I would leave it. No need to humiliate him. Maybe his Dad could have that (relationship and real women) talk with him.

 

And yeah, blockers.

 

 

i have a bigger concern that he's spending most of his time playing video games and being in a fantasy land. That is probably not good for his social development and grasp on reality. I would limit the amount of time he has with his video games and try to get his interest peaked in something else, like sports or animals or something.

 

That said, it is normal for a kid his age to look at porn. I was having sex at 14 and was looking at internet porn at 11 (thanks to a mom who had no idea how to work a computer). Put internet blocks up but mostly, you need to limit the amount of itme he spends in front of a computer. But it's also a good idea to talk to him about the consequences of sex, about birth control/condom use, and being responsible. You can't shelter him from sex 100% so it's best to put him out into the world with some preparation.
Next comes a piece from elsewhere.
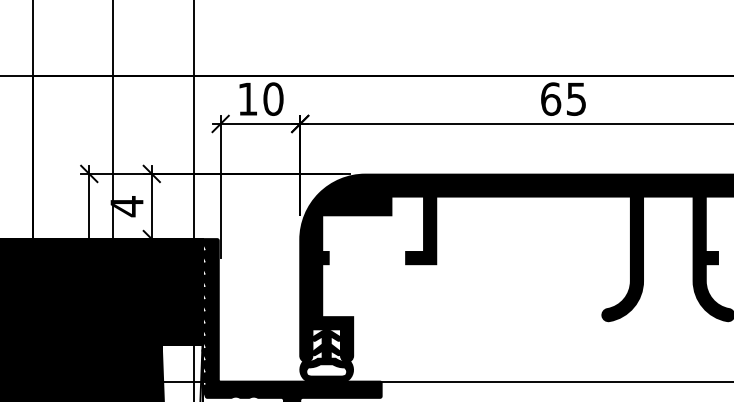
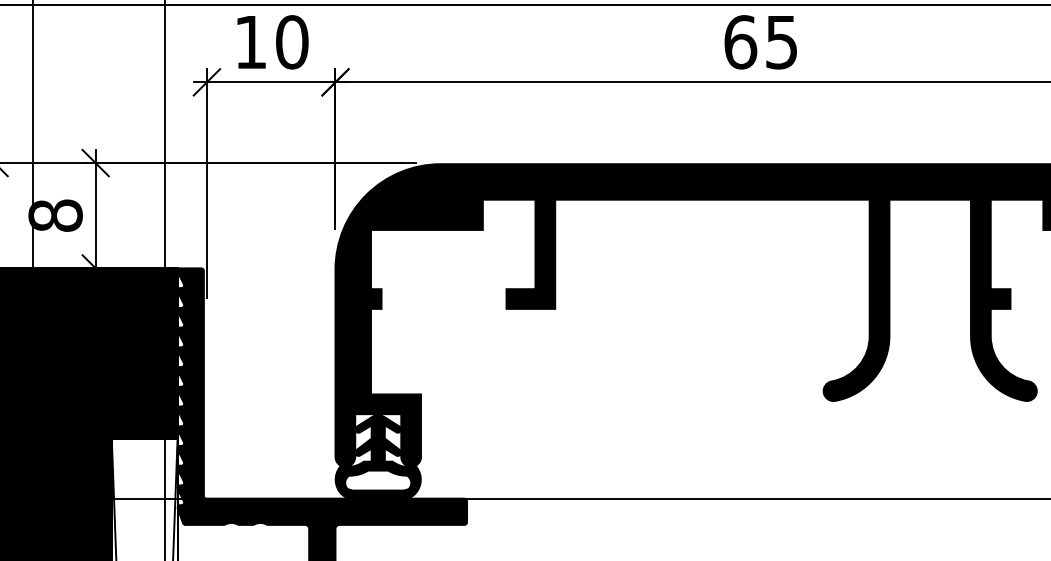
text: (126, 206) -> (54, 215), 4 -> 8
I have to say I agree. It's the healthy thing for a kid his age to be into.

 

The LAST thing you should do is make him feel guilty or bad. Obviously he is not a bad kid. The fact that you say that he broke your trust is rather alarming to tell you the truth. Trust that he won't act on sexual feelings? I hope you mean trust that he won't use the computer incorrectly.

 

I'd block the sites to keep him from seeing the more hardcore stuff. But, as for sex, it's completely natural and he's in no way a bad kid for viewing porn.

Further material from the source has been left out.